Asosiasi Fintech Pendanaan Bersama Indonesia (AFPI) menghadapi tantangan serius setelah Komisi Pengawas Persaingan Usaha (KPPU) menyatakan adanya dugaan praktik kartel terkait bunga pinjaman daring (pindar). Kasus ini mencuat setelah KPPU menganggap bahwa terdapat kesepakatan mafia di antara platform-platform pinjaman untuk menetapkan bunga yang tidak wajar. Namun, AFPI dengan tegas menolak tuduhan tersebut dan menjelaskan fakta sebenarnya.
Dalam sebuah konferensi pers yang digelar di Jakarta, Ketua Bidang Hubungan Masyarakat AFPI, Kuseryansyah, menegaskan bahwa tidak pernah terdapat kesepakatan tertulis mengenai batas maksimum bunga pinjaman yang ditetapkan secara kolektif oleh anggota AFPI selama periode 2018 hingga 2023. Ia menambahkan bahwa Surat Keputusan (SK) Code of Conduct yang menjadi bahan bukti KPPU sudah tidak berlaku sejak 8 November 2023, ketika Otoritas Jasa Keuangan (OJK) menerbitkan SEOJK 19-SEOJK.06-2023.
Kuseryansyah menjelaskan bahwa batas maksimum bunga pinjaman tersebut dibutuhkan untuk melindungi konsumen dari praktik pinjaman online ilegal yang sering kali mengenakan bunga tinggi. “Kami mencabut Code of Conduct dan sepenuhnya patuh pada regulasi untuk mencegah praktik predatory lending serta melindungi konsumen,” jelasnya.
Data terbaru dari OJK menunjukkan bahwa pada tahun 2024, jumlah platform pinjaman online ilegal mencapai 3.240, jauh lebih banyak dibandingkan dengan 97 platform resmi. Hal ini menunjukkan tantangan besar yang dihadapi industri pinjaman untuk melindungi masyarakat dari penawaran yang merugikan. “Penyebaran pinjol ilegal yang masif ini memaksa pelaku usaha berizin untuk menciptakan mekanisme perlindungan konsumen,” tambah Kuseryansyah.
Dari sisi akademis, Direktur Eksekutif Lembaga Kajian Persaingan dan Kebijakan Usaha FHUI, Ditha Wiradiputra, juga memberikan pandangannya. Ia menyatakan tidak ada indikasi kesepakatan harga di antara platform pindar. Menurutnya, tujuan utama dari kesepakatan harga biasanya untuk mendapatkan keuntungan sebanyak mungkin. Namun, dalam kasus ini, justru ada tendensi untuk menurunkan batas manfaat ekonomi. Ditha mempertanyakan, “Apakah benar ada keuntungan lebih besar yang diperoleh platform Pindar?”

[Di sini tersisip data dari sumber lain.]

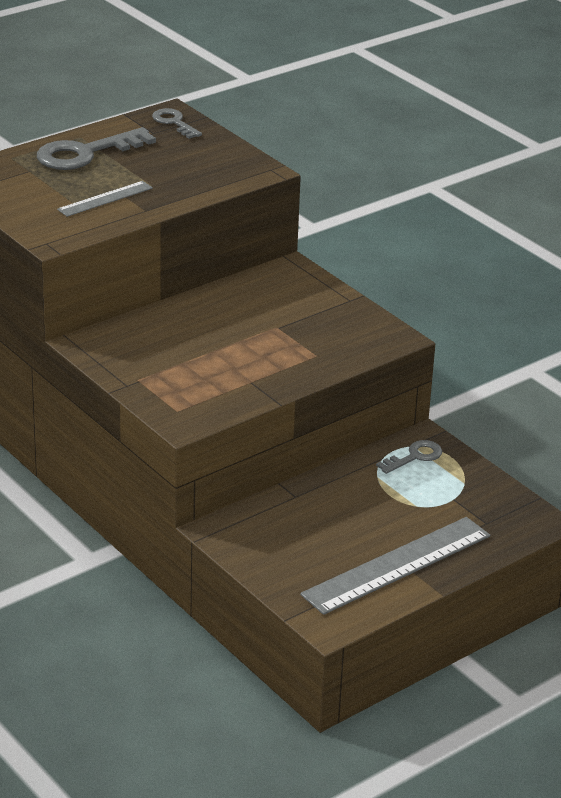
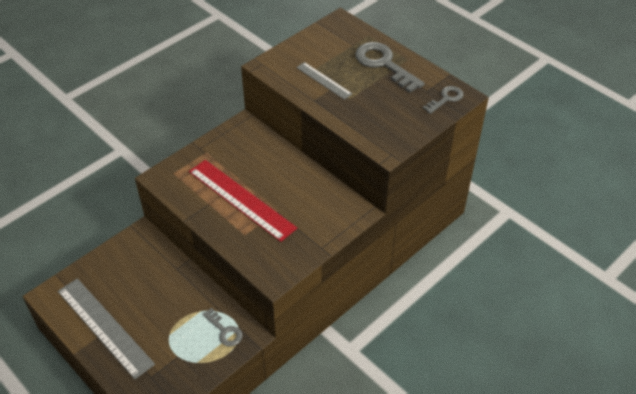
camera: 85 degrees right, 15 degrees up
(248, 353) = (241, 199): none -> red ruler

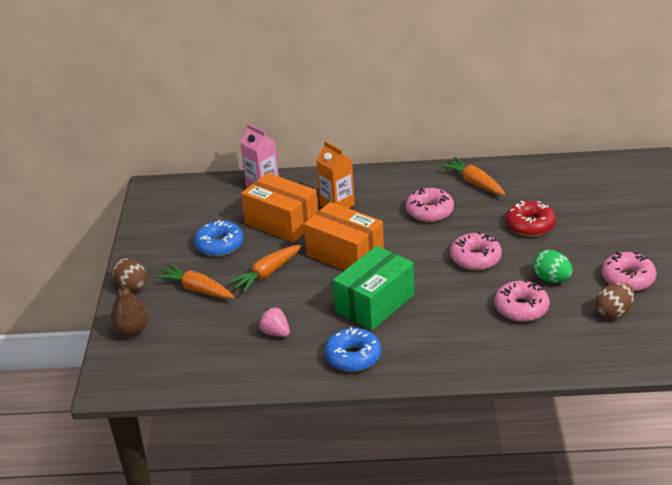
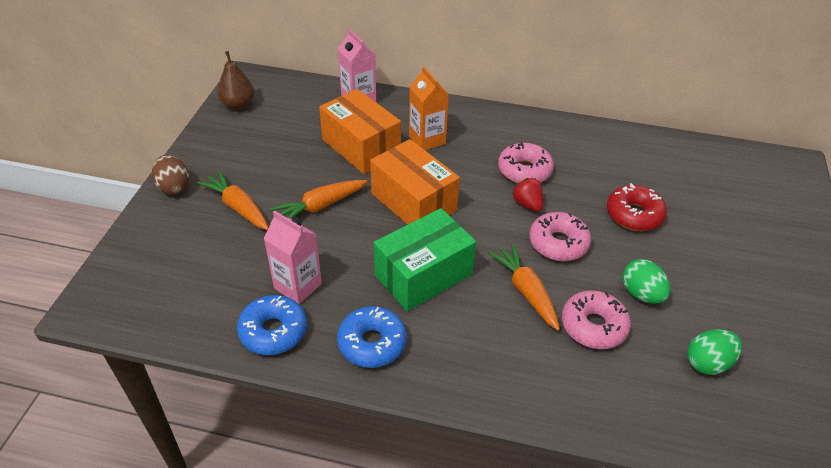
camera: 10 degrees right, 10 degrees up
(132, 330) = (147, 242): brown pear -> brown pear (238, 104)
(219, 245) = (285, 159): blue donut -> blue donut (273, 331)
(275, 333) = (298, 286): pink strawberry -> pink carton
(441, 236) = (527, 204): none -> red strawberry
(474, 183) = (585, 147): orange carrot -> orange carrot (526, 291)
(613, 312) = (707, 363): brown egg -> green egg
(628, 278) = (736, 317): pink donut -> none

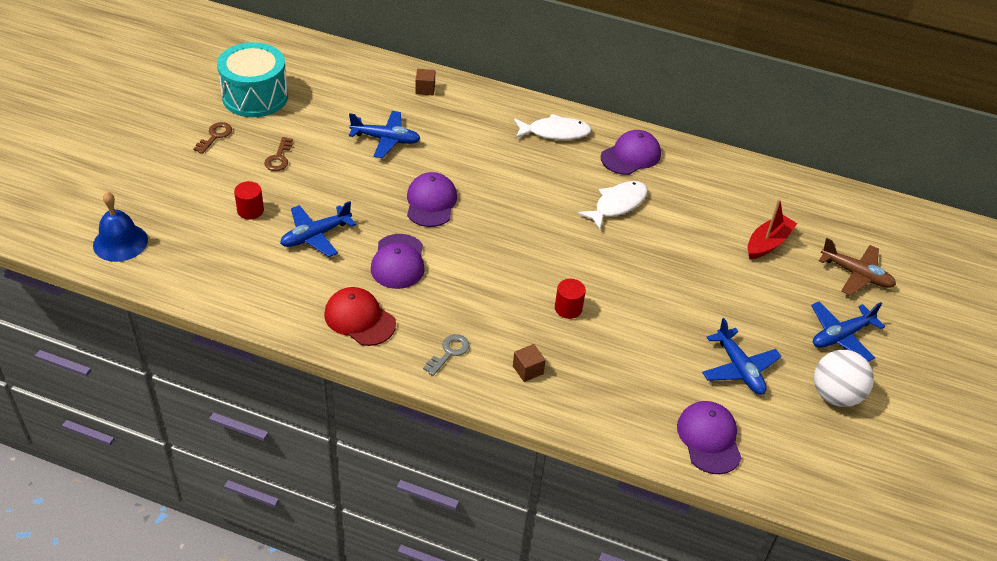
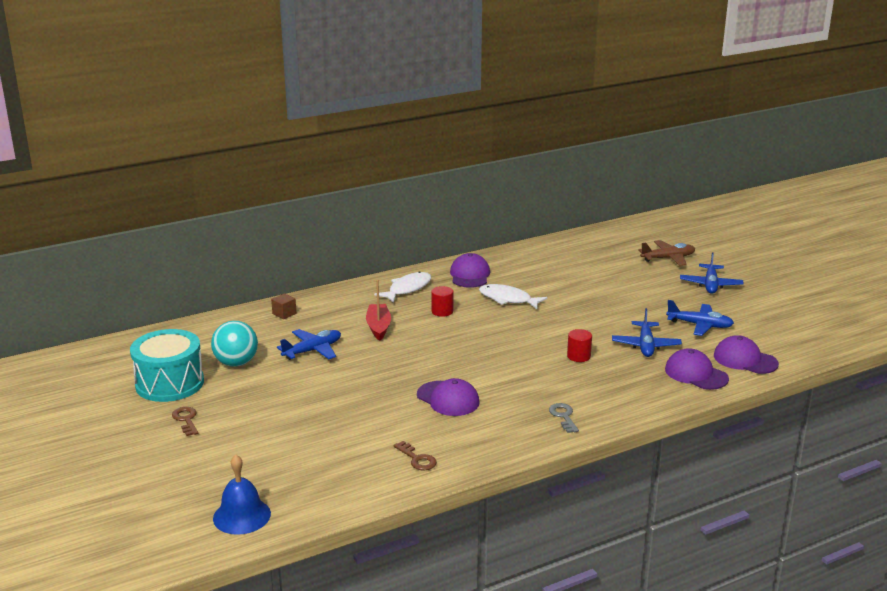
camera: 45 degrees left, 20 degrees down
(250, 210) = (300, 438): red cylinder -> red cylinder (442, 311)
(279, 158) = (260, 402): brown key -> brown key (417, 459)
(315, 236) = (371, 421): blue plane -> blue plane (645, 345)
(321, 111) = (236, 363): none -> turquoise ball
(359, 319) = (484, 438): red cap -> none
(431, 202) = (406, 361): purple cap -> purple cap (696, 374)
(528, 370) = (616, 394): brown cube -> none
(617, 205) = (508, 299): white fish -> white fish turned 60 degrees counterclockwise
(767, 243) = (608, 270): red boat -> red boat (378, 327)
(835, 395) = (754, 307): white ball -> none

Lebih lanjut, Ditha mengkritik penyebutan istilah kartel dalam konteks ini. Menurutnya, dugaan ini tidak bisa disebut sebagai kartel jika melihat konteks hukum yang ada. “Tuduhan KPPU didasarkan pada Pasal 5 Undang-Undang Nomor 5 Tahun 1999, yang mengatur tentang kesepakatan harga. Hal ini berbeda dengan pengaturan di Pasal 11 yang mengatur tentang persekongkolan. Ada mispersepsi yang perlu diluruskan,” ujarnya.
Sidang dugaan kartel bunga pinjaman daring ini juga telah dibuka oleh KPPU untuk mendengarkan bukti serta argumen dari kedua belah pihak. Investigator KPPU, Arnold Sihombing, menjelaskan bahwa mereka berupaya untuk menemukan bukti lebih lanjut terkait kesepakatan penetapan harga bunga pinjaman. Arnold merujuk pada SK AFPI tahun 2020 dan 2021 yang menurutnya sebagai pedoman perilaku di antara anggota.
Kasus ini menjadi perhatian publik karena menyangkut perlindungan konsumen dalam industri yang sedang berkembang pesat. Masyarakat diharapakan dapat tetap kritis terhadap tawaran pinjaman, baik dari platform resmi maupun ilegal. “Perlindungan konsumen harus menjadi prioritas utama. Kami berkomitmen untuk memastikan bahwa semua platform beroperasi sesuai dengan regulasi yang ada untuk menjaga kepercayaan masyarakat,” tutup Kuseryansyah.
Dengan situasi yang terus berkembang ini, perhatian publik terhadap industri fintech dan praktik pinjaman online semakin meningkat. Namun, jelas bahwa AFPI berusaha melakukan langkah-langkah untuk menjelaskan posisi mereka dan memastikan transparansi dalam operasi pinjaman daring.